United Church Will Seek to Bridge Racial Divide at OneRace Stone Mountain

Event to Echo Martin Luther King’s Call to ‘Let Freedom Ring’

 

STONE MOUNTAIN, Ga., July 17, 2018 Christians from a wide variety of racial, cultural and denominational backgrounds will unite Saturday, Aug. 25 for OneRace Stone Mountain, an event of worship and prayer for racial reconciliation that will begin with a climb to the top of the mountain.

 

“God’s solution for a divided nation is a united church,” said Bishop Garland Hunt, senior pastor of The Father’s House in Norcross, Georgia, and co-executive director of the OneRace Movement.  “Although this event will be held outside Atlanta, we will have participants from around the South, and we hope it becomes a national movement.”

 

OneRace Stone Mountain strives to embody the nonviolent spirit of Martin Luther King. Almost exactly 55 years ago, on Aug. 28, 1963, he delivered his famous “I Have a Dream” speech on the steps of the Lincoln Memorial as part of the March on Washington.

 

In a classic refrain from the speech, King said “let freedom ring” from various locations around the country, including “Stone Mountain of Georgia.”

 

His mention of Stone Mountain was deeply symbolic.
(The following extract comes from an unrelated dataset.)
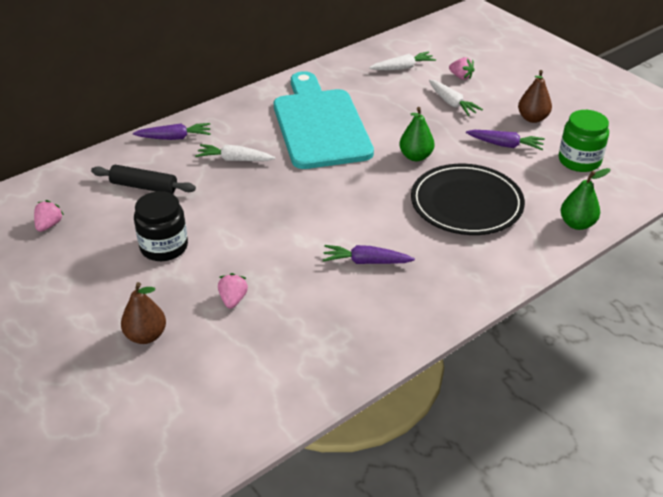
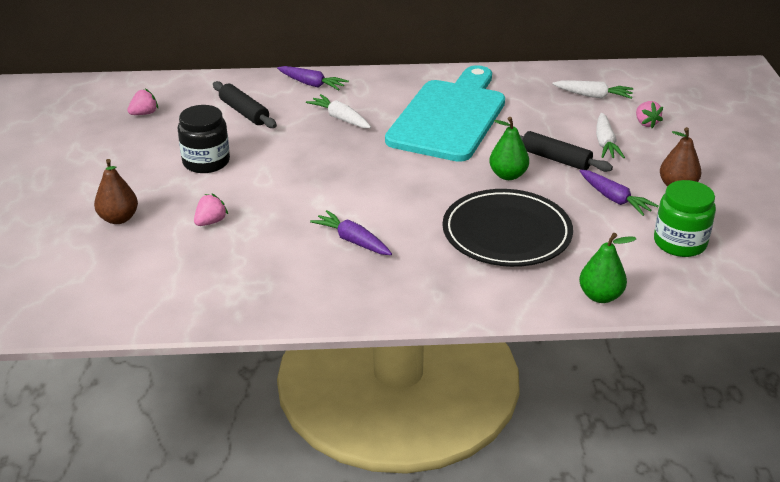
camera: 35 degrees right, 5 degrees down
(433, 129) = (555, 159): none -> black rolling pin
Although today it ranks as the top tourist attraction in Georgia, it was the site of the rebirth of the Ku Klux Klan in 1915.  The mountain, which rises 825 feet above the suburban Atlanta landscape, has huge carvings of Confederate leaders Jefferson Davis, Robert E. Lee and Stonewall Jackson on its face.

 

“We’re inviting people to take a stand for Christian unity and against racism,” said Billy Humphrey, co-executive director of the OneRace Movement and director of Atlanta’s International House of Prayer. "If the church doesn't take its rightful place and deal with these issues, someone else will.”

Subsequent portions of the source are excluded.